The Aging, Cognition and Technology group employs a range of neuroscientific and behavioural tools to support our experimental research. With specialist graphics hardware and software, we can immerse participants in customary environments while monitoring behavioural performance and neurophysiological signals. In the following, you will find a brief overview of the main techniques used in the lab.
For behavioural studies, we have several virtual reality setups that allow for studying navigational behaviour under realistic conditions. While visual cues are arguably the most important spatial cues for humans, the brain’s motor and vestibular systems also register how far we have walked, how much we have turned etc. To capture this aspect of spatial navigation, we use a large motion tracking laboratory equipped with optical motion tracking systems and multiple head mounted displays (i.e. Oculus Rift, HTC Vive). This approach allows for tracking the user’s position and orientation as they walk around while being fully immersed in a 3D virtual environment with a panoramic field of view.

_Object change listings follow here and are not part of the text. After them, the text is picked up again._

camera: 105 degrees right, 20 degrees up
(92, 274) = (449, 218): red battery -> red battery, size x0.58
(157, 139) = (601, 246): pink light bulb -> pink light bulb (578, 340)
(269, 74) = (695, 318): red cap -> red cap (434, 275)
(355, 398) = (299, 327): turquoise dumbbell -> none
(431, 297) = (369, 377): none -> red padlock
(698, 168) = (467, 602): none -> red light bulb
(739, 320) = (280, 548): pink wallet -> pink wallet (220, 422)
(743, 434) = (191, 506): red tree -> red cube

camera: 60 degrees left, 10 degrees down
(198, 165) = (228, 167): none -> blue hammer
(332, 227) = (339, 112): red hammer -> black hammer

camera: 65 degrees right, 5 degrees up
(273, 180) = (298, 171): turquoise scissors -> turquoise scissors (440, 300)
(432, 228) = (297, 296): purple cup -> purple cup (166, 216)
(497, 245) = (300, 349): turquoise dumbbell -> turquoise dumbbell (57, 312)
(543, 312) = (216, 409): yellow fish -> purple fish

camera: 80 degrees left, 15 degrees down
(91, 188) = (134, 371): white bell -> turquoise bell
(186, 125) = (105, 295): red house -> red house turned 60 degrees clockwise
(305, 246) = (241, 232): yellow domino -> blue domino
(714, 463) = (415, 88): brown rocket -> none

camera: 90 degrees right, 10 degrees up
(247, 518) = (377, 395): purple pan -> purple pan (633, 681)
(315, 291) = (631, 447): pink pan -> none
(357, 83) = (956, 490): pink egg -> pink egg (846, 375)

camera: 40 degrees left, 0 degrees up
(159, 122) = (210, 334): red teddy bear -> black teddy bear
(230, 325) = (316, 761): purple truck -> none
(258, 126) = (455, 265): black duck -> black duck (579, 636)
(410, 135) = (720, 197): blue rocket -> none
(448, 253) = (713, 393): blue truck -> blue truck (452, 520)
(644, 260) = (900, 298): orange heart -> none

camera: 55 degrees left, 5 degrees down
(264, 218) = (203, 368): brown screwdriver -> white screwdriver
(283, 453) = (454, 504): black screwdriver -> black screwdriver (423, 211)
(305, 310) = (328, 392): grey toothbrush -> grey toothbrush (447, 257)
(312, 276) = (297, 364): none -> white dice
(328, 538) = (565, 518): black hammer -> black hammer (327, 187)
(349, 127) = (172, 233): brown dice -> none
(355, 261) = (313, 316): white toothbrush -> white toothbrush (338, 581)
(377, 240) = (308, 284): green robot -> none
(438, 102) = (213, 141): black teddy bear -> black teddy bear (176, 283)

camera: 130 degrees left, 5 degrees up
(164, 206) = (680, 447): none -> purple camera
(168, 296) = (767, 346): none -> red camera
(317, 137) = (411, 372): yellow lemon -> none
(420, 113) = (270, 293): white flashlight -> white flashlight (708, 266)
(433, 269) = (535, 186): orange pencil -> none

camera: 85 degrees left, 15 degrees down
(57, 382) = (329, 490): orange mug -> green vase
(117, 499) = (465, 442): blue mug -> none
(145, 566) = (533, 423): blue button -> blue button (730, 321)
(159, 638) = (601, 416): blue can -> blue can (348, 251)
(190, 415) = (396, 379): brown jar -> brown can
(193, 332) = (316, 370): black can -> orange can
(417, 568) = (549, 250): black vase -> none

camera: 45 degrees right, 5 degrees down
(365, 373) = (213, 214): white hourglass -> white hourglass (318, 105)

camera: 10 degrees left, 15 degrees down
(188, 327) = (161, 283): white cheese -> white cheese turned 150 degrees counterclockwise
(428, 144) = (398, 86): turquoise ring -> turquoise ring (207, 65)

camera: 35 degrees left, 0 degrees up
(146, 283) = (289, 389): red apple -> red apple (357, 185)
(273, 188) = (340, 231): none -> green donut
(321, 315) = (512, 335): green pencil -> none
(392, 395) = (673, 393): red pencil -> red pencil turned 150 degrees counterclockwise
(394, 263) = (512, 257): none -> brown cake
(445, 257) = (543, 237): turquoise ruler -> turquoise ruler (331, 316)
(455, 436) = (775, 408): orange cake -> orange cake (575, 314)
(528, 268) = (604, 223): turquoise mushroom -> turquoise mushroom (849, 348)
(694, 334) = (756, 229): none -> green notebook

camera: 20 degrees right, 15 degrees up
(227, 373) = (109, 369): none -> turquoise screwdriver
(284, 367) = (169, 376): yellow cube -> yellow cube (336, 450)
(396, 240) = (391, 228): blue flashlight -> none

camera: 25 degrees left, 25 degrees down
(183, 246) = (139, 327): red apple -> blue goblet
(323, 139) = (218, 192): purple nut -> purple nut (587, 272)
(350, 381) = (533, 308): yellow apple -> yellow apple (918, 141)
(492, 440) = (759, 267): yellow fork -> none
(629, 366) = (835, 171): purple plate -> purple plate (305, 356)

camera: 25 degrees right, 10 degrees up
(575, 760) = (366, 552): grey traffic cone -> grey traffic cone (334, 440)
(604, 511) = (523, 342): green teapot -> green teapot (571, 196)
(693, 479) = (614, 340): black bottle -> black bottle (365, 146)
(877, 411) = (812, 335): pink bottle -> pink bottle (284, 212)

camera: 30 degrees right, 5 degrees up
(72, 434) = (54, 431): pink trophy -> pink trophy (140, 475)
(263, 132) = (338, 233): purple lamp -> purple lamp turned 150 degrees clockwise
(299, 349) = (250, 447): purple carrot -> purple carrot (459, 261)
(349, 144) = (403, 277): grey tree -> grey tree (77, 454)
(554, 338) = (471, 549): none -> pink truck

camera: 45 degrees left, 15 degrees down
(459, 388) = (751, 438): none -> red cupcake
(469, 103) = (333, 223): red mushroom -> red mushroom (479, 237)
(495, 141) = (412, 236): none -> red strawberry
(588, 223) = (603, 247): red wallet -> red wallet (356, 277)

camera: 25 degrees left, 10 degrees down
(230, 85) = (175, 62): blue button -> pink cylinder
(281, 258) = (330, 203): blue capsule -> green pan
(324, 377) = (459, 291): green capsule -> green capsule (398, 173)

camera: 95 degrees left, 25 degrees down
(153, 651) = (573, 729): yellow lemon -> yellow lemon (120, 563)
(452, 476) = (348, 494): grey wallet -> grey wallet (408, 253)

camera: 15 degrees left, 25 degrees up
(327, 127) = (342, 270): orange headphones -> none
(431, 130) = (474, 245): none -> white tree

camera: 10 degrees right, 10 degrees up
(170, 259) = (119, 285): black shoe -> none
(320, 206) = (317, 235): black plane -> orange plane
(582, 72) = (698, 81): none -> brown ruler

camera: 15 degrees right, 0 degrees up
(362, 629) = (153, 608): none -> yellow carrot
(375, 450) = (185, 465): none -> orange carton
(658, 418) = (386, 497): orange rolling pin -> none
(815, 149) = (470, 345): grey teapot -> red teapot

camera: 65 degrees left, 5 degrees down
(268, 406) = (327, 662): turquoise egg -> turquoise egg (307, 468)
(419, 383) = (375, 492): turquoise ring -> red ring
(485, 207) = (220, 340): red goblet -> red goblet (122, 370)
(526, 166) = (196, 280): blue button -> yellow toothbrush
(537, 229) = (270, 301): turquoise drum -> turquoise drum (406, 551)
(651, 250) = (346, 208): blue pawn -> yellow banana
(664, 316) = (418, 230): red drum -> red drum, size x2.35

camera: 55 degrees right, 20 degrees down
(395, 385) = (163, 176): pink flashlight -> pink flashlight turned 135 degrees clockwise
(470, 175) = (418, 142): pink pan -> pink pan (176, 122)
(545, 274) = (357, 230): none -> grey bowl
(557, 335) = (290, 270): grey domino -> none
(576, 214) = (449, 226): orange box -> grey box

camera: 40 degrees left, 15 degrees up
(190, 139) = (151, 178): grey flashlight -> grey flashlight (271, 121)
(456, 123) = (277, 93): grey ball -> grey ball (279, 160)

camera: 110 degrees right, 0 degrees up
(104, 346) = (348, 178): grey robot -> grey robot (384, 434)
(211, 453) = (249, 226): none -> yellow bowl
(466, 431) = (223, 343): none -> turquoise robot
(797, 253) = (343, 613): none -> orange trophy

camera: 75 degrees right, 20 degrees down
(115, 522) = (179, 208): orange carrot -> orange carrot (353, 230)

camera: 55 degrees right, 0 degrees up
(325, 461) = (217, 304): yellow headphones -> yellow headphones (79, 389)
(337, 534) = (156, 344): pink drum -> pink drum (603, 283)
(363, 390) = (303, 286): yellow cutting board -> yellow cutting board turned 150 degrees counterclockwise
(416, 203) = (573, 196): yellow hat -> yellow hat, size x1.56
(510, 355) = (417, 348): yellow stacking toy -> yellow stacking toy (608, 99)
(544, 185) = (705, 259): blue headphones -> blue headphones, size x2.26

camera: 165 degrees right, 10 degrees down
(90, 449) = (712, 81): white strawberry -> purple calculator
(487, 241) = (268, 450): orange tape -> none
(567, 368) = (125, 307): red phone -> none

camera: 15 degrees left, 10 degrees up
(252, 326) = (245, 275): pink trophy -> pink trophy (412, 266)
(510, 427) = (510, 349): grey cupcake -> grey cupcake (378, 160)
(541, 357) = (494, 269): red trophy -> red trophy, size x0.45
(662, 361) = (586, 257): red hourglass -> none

Secondly, with interactive treadmills that are coupled to a virtual animation, the user can navigate an environment by walking in place. These setups achieve excellent immersion into a virtual world and allow for navigation in large-scale environments. Moreover, they are particularly interesting for studying how physical exercise and balance support affect our navigational behavior. The Virtualizer ELITE 2 is one of these treadmills which supports walking in VR using a powered motion platform.
One aspect of spatial navigation – and its impairments in elderly people – that is rarely studied is how the pattern of eye movements affects the spatial knowledge we acquire, and the navigational behaviour this knowledge enables. We therefore employ a mobile eye tracker (SR Eyelink II) and head mounted displays with integrated eye tracking (e.g. HTC Vive Pro Eye), thus enabling us to monitor a participant’s eye movements while they are free to make head movements.
A key goal of our work is to characterise the neural mechanisms that support navigational behaviour – and the changes these mechanisms undergo in ageing and dementia. Therefore, we combine virtual animations with various neuroscientific tools. Magdeburg is one of the few places in Germany that provide a 7 Tesla MRI scanner (Siemens), and we use it to perform ultra-high resolution studies of key brain structures involved in human navigation. For example, the figure below shows a demarcation of different hippocampal subfields, which enables us to track spatial computations carried out in substructures of the hippocampus. In addition, ultra-high-resolution fMRI allows us to investigate spatial computations in different cortical layers. In addition to MRI, the Aging and Cognition Research Group has access to research dedicated TMS, NIRS, MEG, and EEG systems.